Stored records
..........
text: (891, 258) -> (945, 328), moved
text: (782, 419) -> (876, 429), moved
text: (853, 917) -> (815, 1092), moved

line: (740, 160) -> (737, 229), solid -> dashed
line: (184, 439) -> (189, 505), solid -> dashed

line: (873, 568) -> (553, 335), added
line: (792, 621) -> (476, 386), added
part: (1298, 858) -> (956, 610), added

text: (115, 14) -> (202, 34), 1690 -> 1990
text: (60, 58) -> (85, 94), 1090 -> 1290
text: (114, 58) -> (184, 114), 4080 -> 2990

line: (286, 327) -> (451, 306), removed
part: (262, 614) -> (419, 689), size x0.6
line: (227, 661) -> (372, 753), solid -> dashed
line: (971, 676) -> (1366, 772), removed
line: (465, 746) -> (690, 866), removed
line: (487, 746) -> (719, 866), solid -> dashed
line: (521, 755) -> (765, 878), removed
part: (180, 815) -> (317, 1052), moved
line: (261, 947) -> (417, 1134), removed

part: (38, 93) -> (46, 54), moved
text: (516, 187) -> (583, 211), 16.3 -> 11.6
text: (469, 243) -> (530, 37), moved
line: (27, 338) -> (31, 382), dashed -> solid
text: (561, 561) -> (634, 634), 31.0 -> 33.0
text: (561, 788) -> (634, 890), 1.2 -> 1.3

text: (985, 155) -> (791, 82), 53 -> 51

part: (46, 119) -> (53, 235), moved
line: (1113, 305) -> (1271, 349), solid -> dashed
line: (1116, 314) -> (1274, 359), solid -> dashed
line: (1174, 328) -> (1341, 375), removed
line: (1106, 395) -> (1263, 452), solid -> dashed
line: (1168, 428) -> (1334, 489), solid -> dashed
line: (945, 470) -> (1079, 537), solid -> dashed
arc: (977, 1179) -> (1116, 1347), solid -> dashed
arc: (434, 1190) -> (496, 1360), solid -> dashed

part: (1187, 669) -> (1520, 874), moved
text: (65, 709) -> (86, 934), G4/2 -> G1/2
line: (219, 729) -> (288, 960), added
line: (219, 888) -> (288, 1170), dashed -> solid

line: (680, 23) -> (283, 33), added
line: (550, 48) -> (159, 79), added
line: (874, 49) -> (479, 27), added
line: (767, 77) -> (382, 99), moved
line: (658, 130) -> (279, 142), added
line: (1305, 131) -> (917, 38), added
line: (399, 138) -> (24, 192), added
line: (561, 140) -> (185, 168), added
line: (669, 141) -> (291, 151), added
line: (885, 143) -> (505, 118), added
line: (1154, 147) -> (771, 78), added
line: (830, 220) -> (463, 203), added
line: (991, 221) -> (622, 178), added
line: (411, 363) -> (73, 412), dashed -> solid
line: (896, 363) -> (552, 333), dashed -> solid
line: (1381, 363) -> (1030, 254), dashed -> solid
..........
Repeat the data exactly as it was given above.

## ANSWER SPACE
text: (891, 258) -> (945, 328), moved
text: (782, 419) -> (876, 429), moved
text: (853, 917) -> (815, 1092), moved

line: (740, 160) -> (737, 229), solid -> dashed
line: (184, 439) -> (189, 505), solid -> dashed

line: (873, 568) -> (553, 335), added
line: (792, 621) -> (476, 386), added
part: (1298, 858) -> (956, 610), added

text: (115, 14) -> (202, 34), 1690 -> 1990
text: (60, 58) -> (85, 94), 1090 -> 1290
text: (114, 58) -> (184, 114), 4080 -> 2990

line: (286, 327) -> (451, 306), removed
part: (262, 614) -> (419, 689), size x0.6
line: (227, 661) -> (372, 753), solid -> dashed
line: (971, 676) -> (1366, 772), removed
line: (465, 746) -> (690, 866), removed
line: (487, 746) -> (719, 866), solid -> dashed
line: (521, 755) -> (765, 878), removed
part: (180, 815) -> (317, 1052), moved
line: (261, 947) -> (417, 1134), removed

part: (38, 93) -> (46, 54), moved
text: (516, 187) -> (583, 211), 16.3 -> 11.6
text: (469, 243) -> (530, 37), moved
line: (27, 338) -> (31, 382), dashed -> solid
text: (561, 561) -> (634, 634), 31.0 -> 33.0
text: (561, 788) -> (634, 890), 1.2 -> 1.3

text: (985, 155) -> (791, 82), 53 -> 51

part: (46, 119) -> (53, 235), moved
line: (1113, 305) -> (1271, 349), solid -> dashed
line: (1116, 314) -> (1274, 359), solid -> dashed
line: (1174, 328) -> (1341, 375), removed
line: (1106, 395) -> (1263, 452), solid -> dashed
line: (1168, 428) -> (1334, 489), solid -> dashed
line: (945, 470) -> (1079, 537), solid -> dashed
arc: (977, 1179) -> (1116, 1347), solid -> dashed
arc: (434, 1190) -> (496, 1360), solid -> dashed

part: (1187, 669) -> (1520, 874), moved
text: (65, 709) -> (86, 934), G4/2 -> G1/2
line: (219, 729) -> (288, 960), added
line: (219, 888) -> (288, 1170), dashed -> solid

line: (680, 23) -> (283, 33), added
line: (550, 48) -> (159, 79), added
line: (874, 49) -> (479, 27), added
line: (767, 77) -> (382, 99), moved
line: (658, 130) -> (279, 142), added
line: (1305, 131) -> (917, 38), added
line: (399, 138) -> (24, 192), added
line: (561, 140) -> (185, 168), added
line: (669, 141) -> (291, 151), added
line: (885, 143) -> (505, 118), added
line: (1154, 147) -> (771, 78), added
line: (830, 220) -> (463, 203), added
line: (991, 221) -> (622, 178), added
line: (411, 363) -> (73, 412), dashed -> solid
line: (896, 363) -> (552, 333), dashed -> solid
line: (1381, 363) -> (1030, 254), dashed -> solid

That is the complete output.